Design and Implementation of a General Purpose Three-stage Pipelined Processor

  • Introduction
The aim of the project was to design and implement a processor in Verilog HDL and synthesize it using Synopsys tools. We designed a 32-bit general purpose three-stage pipelined RISC processor with a custom instruction set, implemented the same in Verilog HDL and, synthesized it using Synopsys Design Compiler. Although the circuit was synthesized for a clock frequency of 50 MHz, the gate level processor showed positive results for clock frequencies of up to 166.6MHz (tested in Aldec's Active HDL).

Click here to enlarge

  • Pipelining
The designed processor used a three-staged pipeline to increase the throughput. Typically, while first intruction executes, second instruction is decoded, and third instruction is fetched from the memory.
All the instructions are executed in three stages, which are:
  1. Fetch
  2. Decode
  3. Execute
1. Fetch
In this stage, an instruction is fetched from the instruction memory and placed in instruction register.
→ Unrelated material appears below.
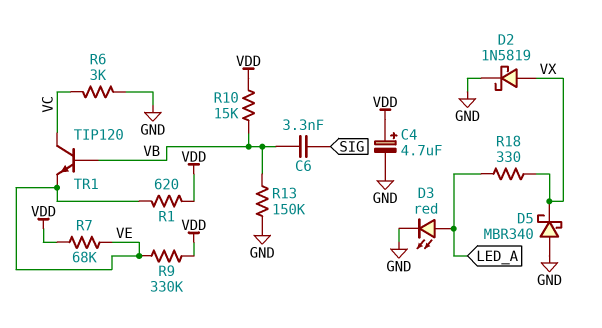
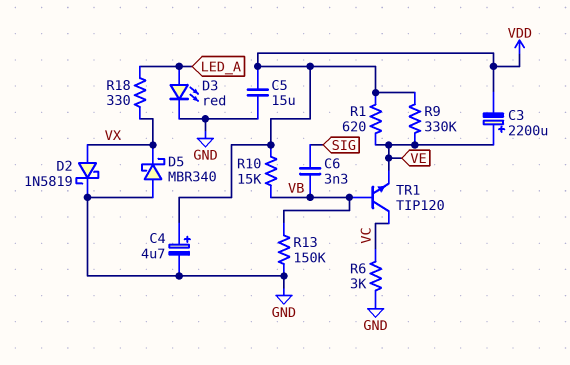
C3: none -> 2200uF (plus VE, minus VDD)
C5: none -> 15uF (GND, VDD)
R7: 68k (VDD, VE) -> none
This stage takes one clock cycle.
2. Decode
In this stage, the instruction is decoded, and datapath control signals are generated for the next cycle. This stage also takes one clock cycle.
3. Execute
The instruction is executed in execution stage. Operands are read from register file, passed through different blocks depending on the type of instruction, and then the result is written back to the destination register/memory. This stage can be multi-cycle depending on the instruction to be executed.

  • Instruction Decoder and Control Logic Block
Instruction decoder and control logic block generate all the control signals required by the processor. It is implemented as a FSM (Finite State Machine) to take care of all types of hazards.
Click here to view Instruction decoder and Control Logic Block

  • Register File
Register file used in the processor is a bank of 32 registers, each 32-bit wide. Out of the 32 registers, 30 are general purpose registers, and can be used in any general instruction. Two registers, R30 and R31 are reserved for the results of long multiplication (64-bit result) and are represented by Hi and Lo respectively. The register file has three read ports. Reading is done asynchronously, and the addresses of the registers to be read are provided by control logic block (each 5-bit wide) while the data of these addressed registers are reflected on three data output ports (each 32-bit wide). Writing into the registers is done at the negative edge of a clock and is enabled by the write control signal. The address of the register to be written into, is supplied by control logic block (5-bit wide), and the data is either provided by the output port of ALU, or fetched from Data Memory (32-bit wide). The output of 64-bit multiplication is written into Hi-Lo registers.

  • Booth Multiplier
We have implemented a 32-bit multi-cycle booth multiplier in which the multiplier and the multiplicand are each 32-bit and the product is a 64-bit number. The multiplier takes 5 clock cycles to complete the multiplication. The first cycle is for initialization, and the remaining four cycles are for multiplication.

  • Barrel Shifter
We have implemented a barrel shifter using multiplexers.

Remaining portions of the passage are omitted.